Personal information
- Full name: David Muale Nzanza
- Date of birth: 28 September 2003 (age 22)
- Place of birth: Luanda, Angola
- Height: 1.83 m (6 ft 0 in)
- Position: Forward

Team information
- Current team: Castellón
- Number: 24

Youth career
- Interclube
- 2022: Braga

Senior career*
- Years: Team / Apps / (Gls)
- 2019–2022: Interclube / 7 / (1)
- 2022–2023: Braga B / 7 / (1)
- 2024: Znojmo / 17 / (2)
- 2024–2025: Baník Ostrava B / 4 / (0)
- 2025–2026: Leça / 25 / (11)
- 2026–: Castellón / 0 / (0)

International career
- 2019: Angola U17 / 8 / (2)

= David Nzanza =

Angolan footballer (born 2003)

David Muale Nzanza (born 28 September 2003) is an Angolan professional footballer who plays as a forward for club Castellón.

==Club career==
Born in Luanda, Nzanza began his career with Interclube, making his first team debut in 2019. On 13 January 2022, he moved abroad and signed an 18-month contract with Portuguese side Braga.

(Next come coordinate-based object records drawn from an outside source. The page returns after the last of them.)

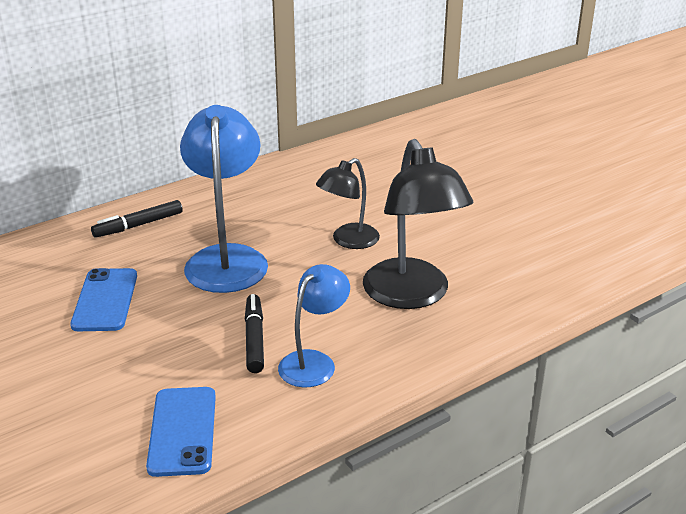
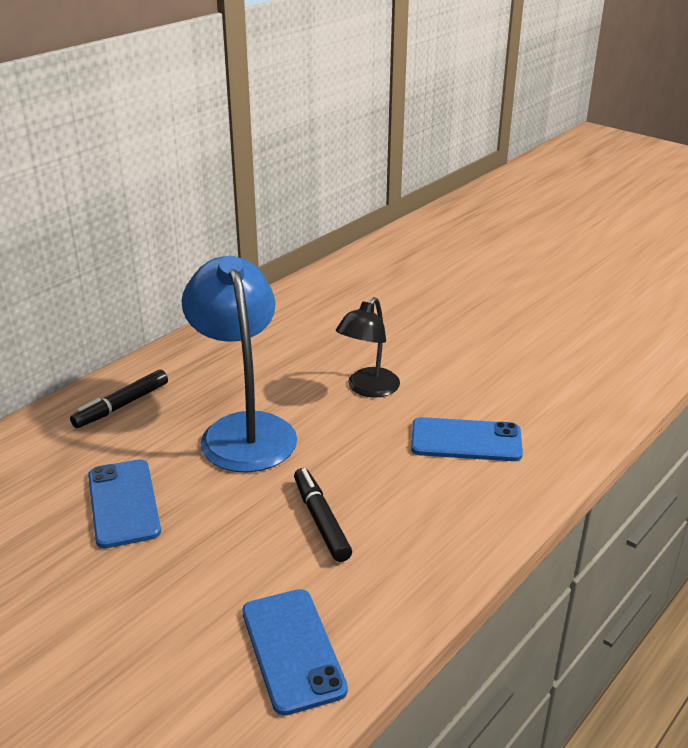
camera: 15 degrees left, 0 degrees up
(314, 362) = (400, 536): blue lamp -> none
(412, 295) = (466, 440): black lamp -> blue phone

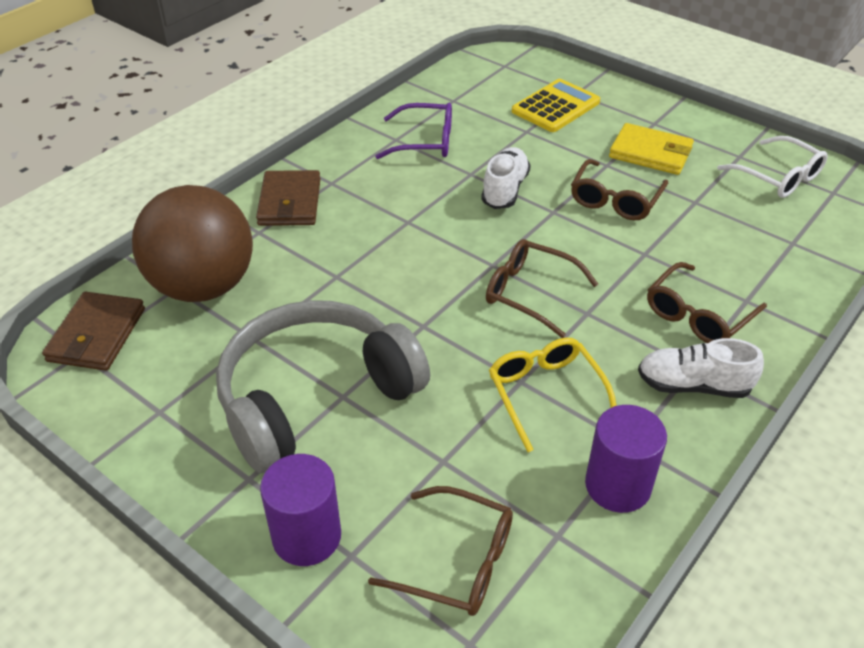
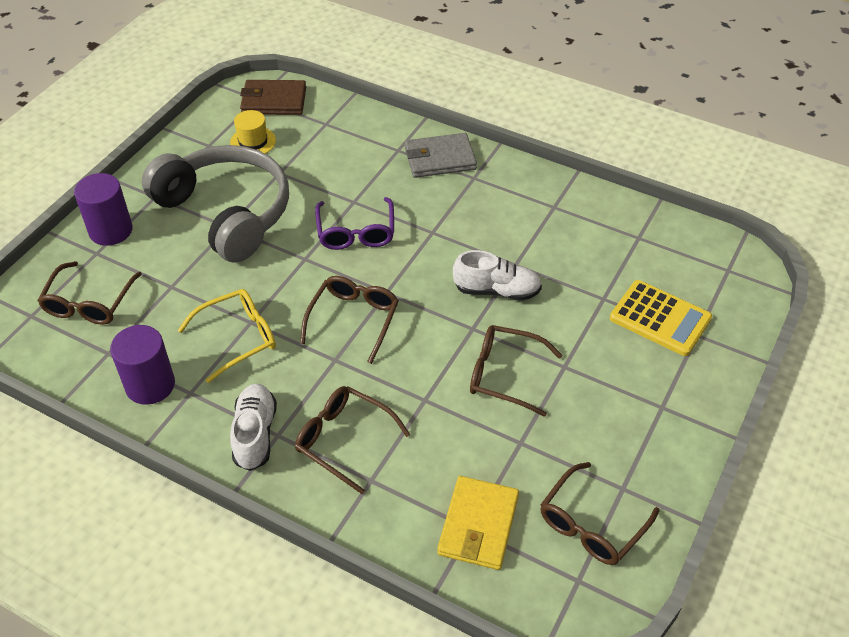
camera: 80 degrees right, 5 degrees up
(176, 362) = (253, 142): none -> yellow hat
(203, 286) = (329, 136): brown ball -> none
(289, 202) = (439, 159): brown wallet -> grey wallet
(424, 141) = (557, 226): purple glasses -> purple glasses (356, 232)
(650, 153) = (599, 403): yellow wallet -> yellow wallet (478, 525)
(777, 177) = (592, 524): white glasses -> brown glasses

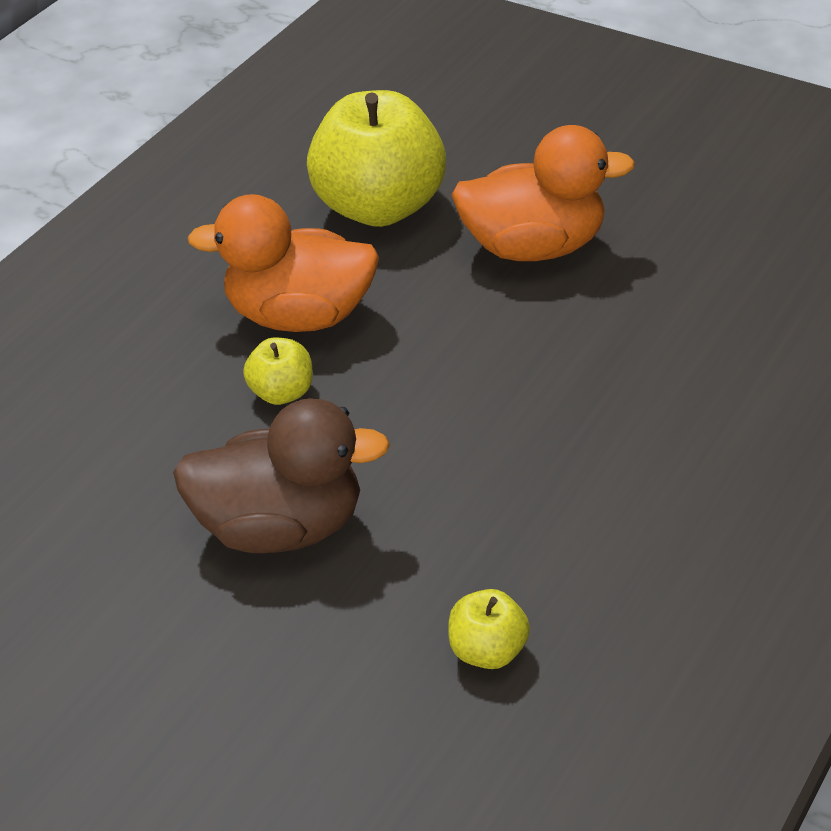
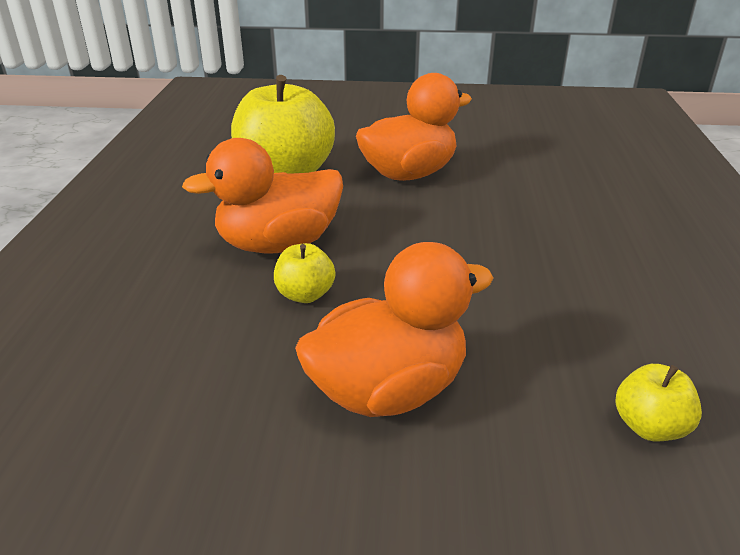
camera: 30 degrees left, 10 degrees down
(282, 527) = (388, 390): brown duck -> orange duck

Nzanza initially played for the B-team in the Liga 3 before being assigned to the under-23 squad in July 2022. In February 2024, he joined Znojmo of the Czech Moravian-Silesian Football League. On 12 July, he was announced at Baník Ostrava to play for their B-squad in the Czech National Football League.

On 11 August 2025, Nzanza joined Campeonato de Portugal side Leça. He scored 14 goals for the side during the season, including the opener in the league champions final against Vitória de Sernache, to help them promote to Liga 3.

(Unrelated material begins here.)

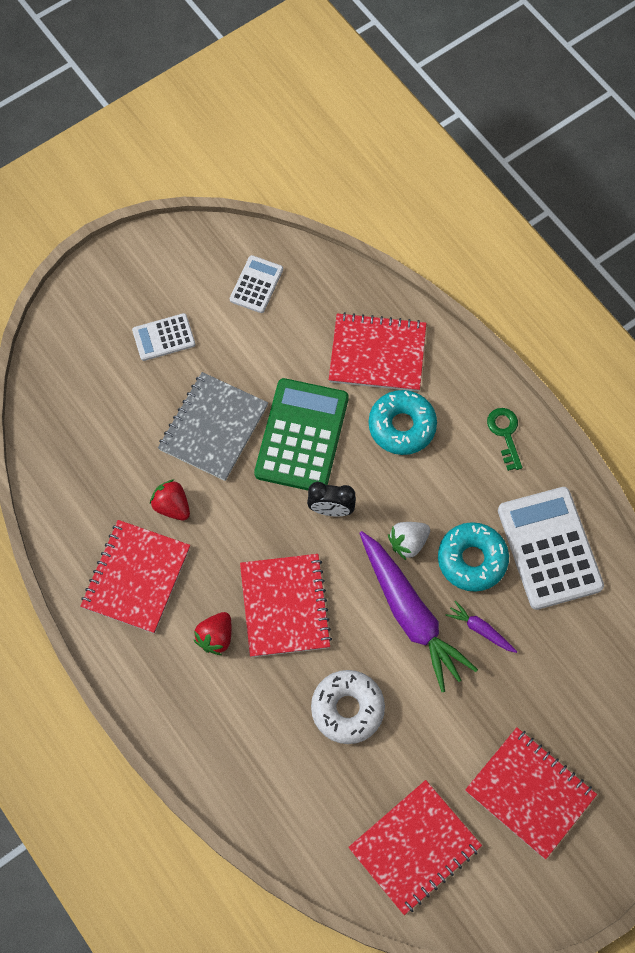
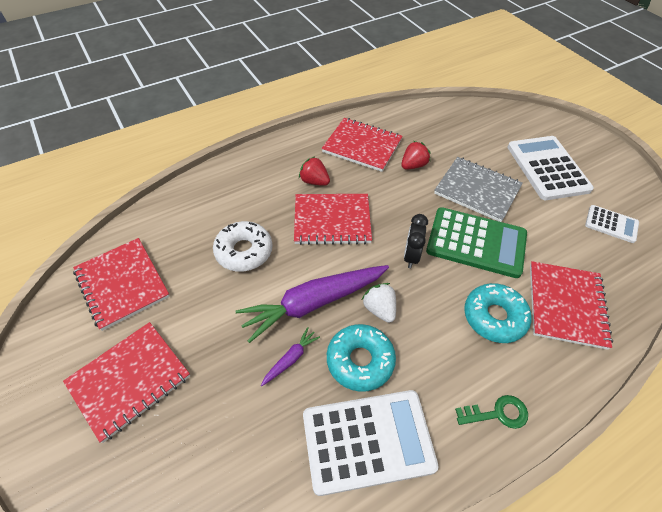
camera: 95 degrees right, 15 degrees down
(164, 337) = (547, 168): white calculator -> white calculator, size x1.90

On 23 July 2026, Nzanza signed a four-year contract with Spanish Segunda División club Castellón, for a rumoured fee of € 60,000.

==International career==
Nzanza played in the 2019 U-17 Africa Cup of Nations and the 2019 FIFA U-17 World Cup for the Angola national under-17 team, aged 15 in the former tournament.